West Virginia Record

Wednesday, October 16, 2019

Funeral home owners named in another lawsuit

By Chris Dickerson | Mar 7, 2016

WINFIELD – The grandson of the founders of a Poca funeral home is suing the current owners, who already were facing legal troubles.

J. Michael Gatens III filed his lawsuit Feb. 12 in Putnam Circuit Court claiming Chad Harding owes him $113,000 on a promissory note as well as interest. Harding is the owner of Gatens-Harding Funeral Home and has been accused of falsely reporting 111 deaths to an insurance company, allegedly to collect pre-need funeral services.

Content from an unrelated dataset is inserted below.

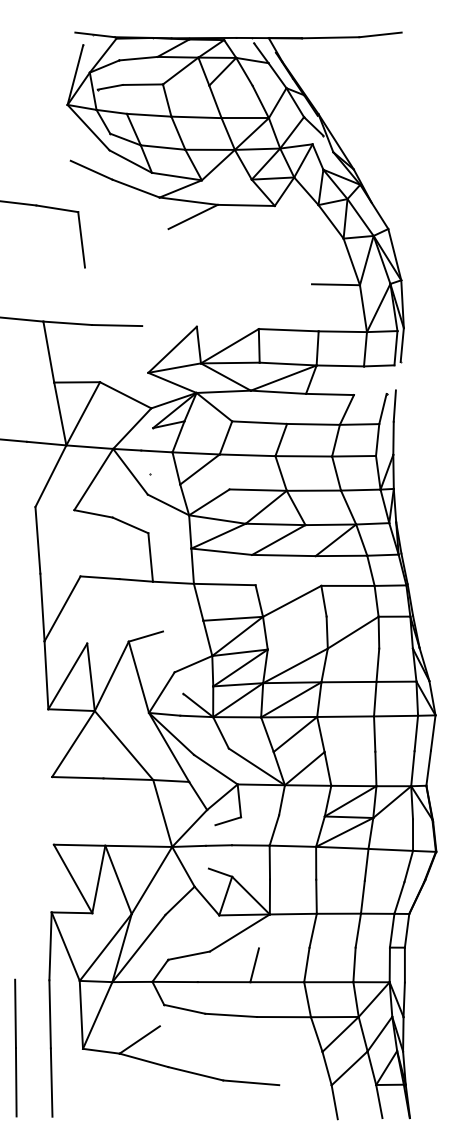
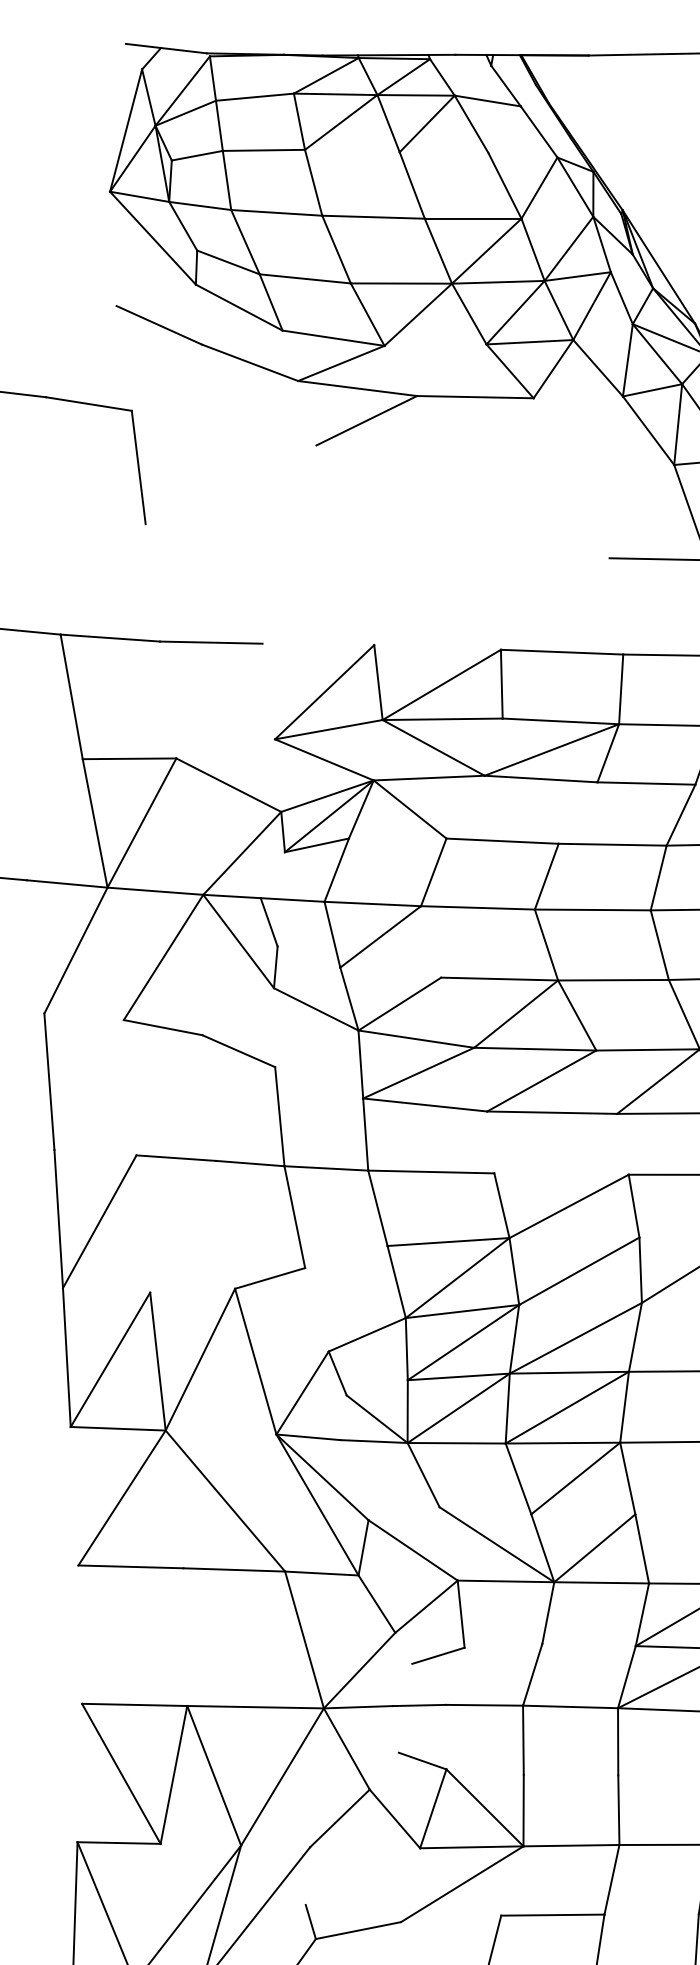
line: (157, 606) -> (293, 1216), added
line: (296, 632) -> (577, 1270), added
line: (283, 947) -> (551, 1913), added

Gatens – who lives in Calgary, Alberta – claims Harding also didn’t provide him with the deed to the property allegedly used as collateral for the loan.

In August, Iowa-based Homesteaders Life Company filed a federal lawsuit claiming the funeral home falsely reported the deaths of 111 people who had signed up for pre-need funeral services and collected more than $900,000 from the insurance company. In their answer, the Hardings deny any wrongdoing and seek to have the complaint dismissed.

But earlier this year, U.S. District Judge Chuck Chambers granted a motion to Homesteaders that would allow it to sell the property in question if it wins its lawsuit against Chad and Bobbie Harding.

In its original federal complaint, Homesteaders said it sells life insurance and annuity products, including life insurance policies to consumers entering into pre-need funeral contracts. In 2005, the companies entered into an agreement for the sale of pre-need contracts. For each enrollment, Chad Harding would be paid a commission, the complaint states. A similar agreement was signed again in 2007 with Chad Harding. Another similar agreement was signed in 2010 and again in 2012 for Chad Harding and additional employees of Gatens-Harding Funeral Home.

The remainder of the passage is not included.